I'm writing an app that allows the user to open up a window when they put in a shortcut key.

I have this feature working but I would like to know what shortcut key combination would be best. I obviously don't want to pick something like Ctrl-C as I want the user to be able to use the program without having to Copy to clipboard each time.

At the moment, I've made Ctrl-Alt-R which I think is obscure enough. The only other program I've seen use this is VS2010 which loads up some non-useful page.

Is there some sort of etiquette when it comes to assigning global shortcut keys?

EDIT - Hi guys, to clarify, yes it's a GLOBAL shortcut designed to be used when the program is not in focus. And the program doesn't make much sense without it. It's a language dictionary/flash card program that runs on the task bar, when the user presses the shortcut, it's supposed to search the dictionary and add the highlighted word to their flash card collection.
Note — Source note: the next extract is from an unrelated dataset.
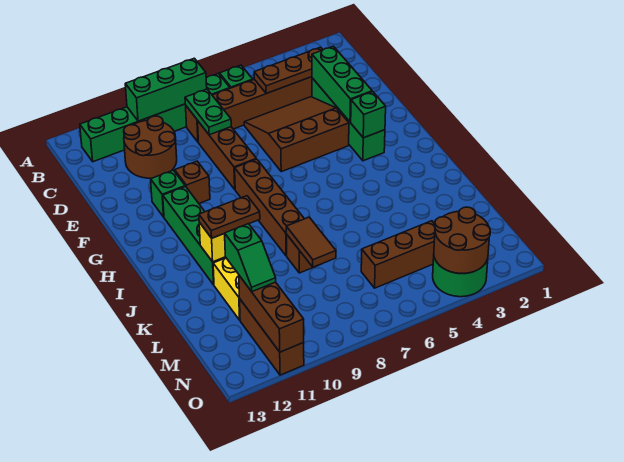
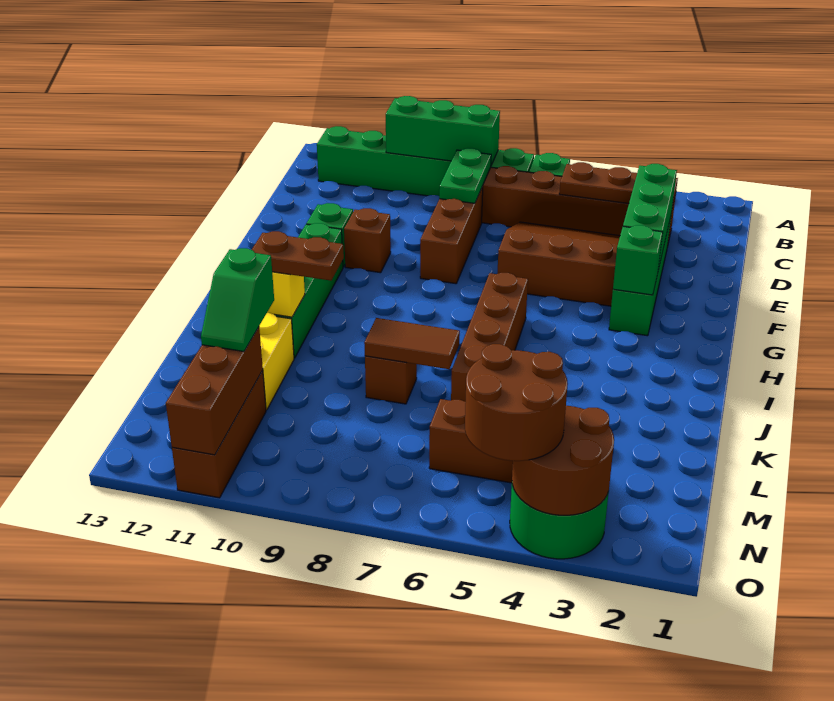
brown round brick C10:D11 level 1 -> brown round brick N4:O5 level 3
brown brick G8:J8 level 1 -> brown brick H6:K6 level 1
brown tile K8:L8 level 2 -> brown tile K7:K8 level 2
Therefore, things like Ctrl-T or anything that is commonly used is not going to be good as I don't want them opening up my program when they want to open up a new tab.

  • 2
    Are you talking about a global keyboard shortcut? No, you don't want one of those.
    – Cody Gray
    Commented May 22, 2011 at 10:11
  • If you have decided on Ctrl + Alt + Key, you might as well pick a key that makes sense from a semantic point of view. I.e. Ctrl + t stands for new tab, Ctrl + n for new document, so pick a letter than makes sense in your application, for example Ctrl + Alt + d for dictionary (after you have ensured, no major software commonly uses that).
    – kontur
    Commented Jan 3, 2013 at 11:35

5 Answers 5


The best way is to not force someone to use anything.

Keep a configuration file and allow your application's users to tailor keyboard shortcuts to their liking.

If you don't want to implement that however, go with standard conventions. For example, opening a new tab is usually Ctrl+T (DakotahNorth's right - Ctrl+N is standard for new window).

  • 1
    lol - a great idea until the user sets it to Ctrl+C and desktop support techs TP your house for allowing the user to override an O/S standard key mapping. ;-)
    – Steven A. Lowe
    Commented May 22, 2011 at 5:27
  • Meh, it's done in the *nix world all the time :) Although I'm sure that if you're using a *nix variant, one could assume that you know what you're doing enough to either not remap O/S standard keys, or at least know of alternatives :) Commented May 22, 2011 at 5:56
  • @Demian note the 'windows' tag on the question
    – Steven A. Lowe
    Commented May 22, 2011 at 7:24
  • @Steven: True, but I have seen Windows applications that employ the same principles. Commented May 22, 2011 at 7:55
  • The user will be able to change it, but there needs to be a default shortcut key for them.
    – RoboShop
    Commented May 22, 2011 at 12:35

Consider using Ctrl-N.

For example, both chrome and explorer use Ctrl-N to open up a new browser window.

  • 2
    yes, Ctrl+N for New Window - existing precedent
    – Steven A. Lowe
    Commented May 22, 2011 at 5:26
  • Blech, I was thinking Ctrl+T for standard new tab.. I'm dumb :P +1 Commented May 22, 2011 at 5:54
  • 2
    Problem is that RoboShop seems to be talking about a global shortcut, so if he used e.g. Ctrl+N, you would never be able to open a new window in Chrome or IE because hitting Ctrl+N would be hijacked by his program.
    – Carson63000
    Commented May 22, 2011 at 6:04
  • If this is a global shortcut ... then Ctrl-Shift-N or Ctrl-Alt-N add a more global aspect to the shortcut but preserve using N.
    – DakotahNorth
    Commented May 22, 2011 at 12:18

How about the function keys? F10/11/12 could do the trick. Or maybe one of these with ctrl.


I've read somewhere that Microsoft used Ctrl-Alt-Del for "attention please" because literally all other key combinations had been used by somebody already. Before that it triggered a reboot.

If Microsoft cannot find an global unused key combination not interfering with somebody elses program, you probably cannot either.

Make it configurable what key-combination to use. Perhaps even reconsider if you need this to be triggered by a key-combination at all...

  • I'm pretty sure it's because, by OS design, no program can interfere with the function of Ctrl-Alt-Del, so it's a good place to bring up a menu which has reboot, task manager, etc.
    – Nathan
    Commented Sep 23, 2011 at 7:56
  • That is how it has been implemented in NT-kernels onwards. In plain DOS the machine just reboots. Commented Oct 23, 2015 at 12:40

Your application could benefit from having a right click context menu with an option to search within your application as highlighting a word is mostly done with a mouse. Therefore, relying on the users to remember some complex shortcut that is used occasionally does not sound like a good user experience.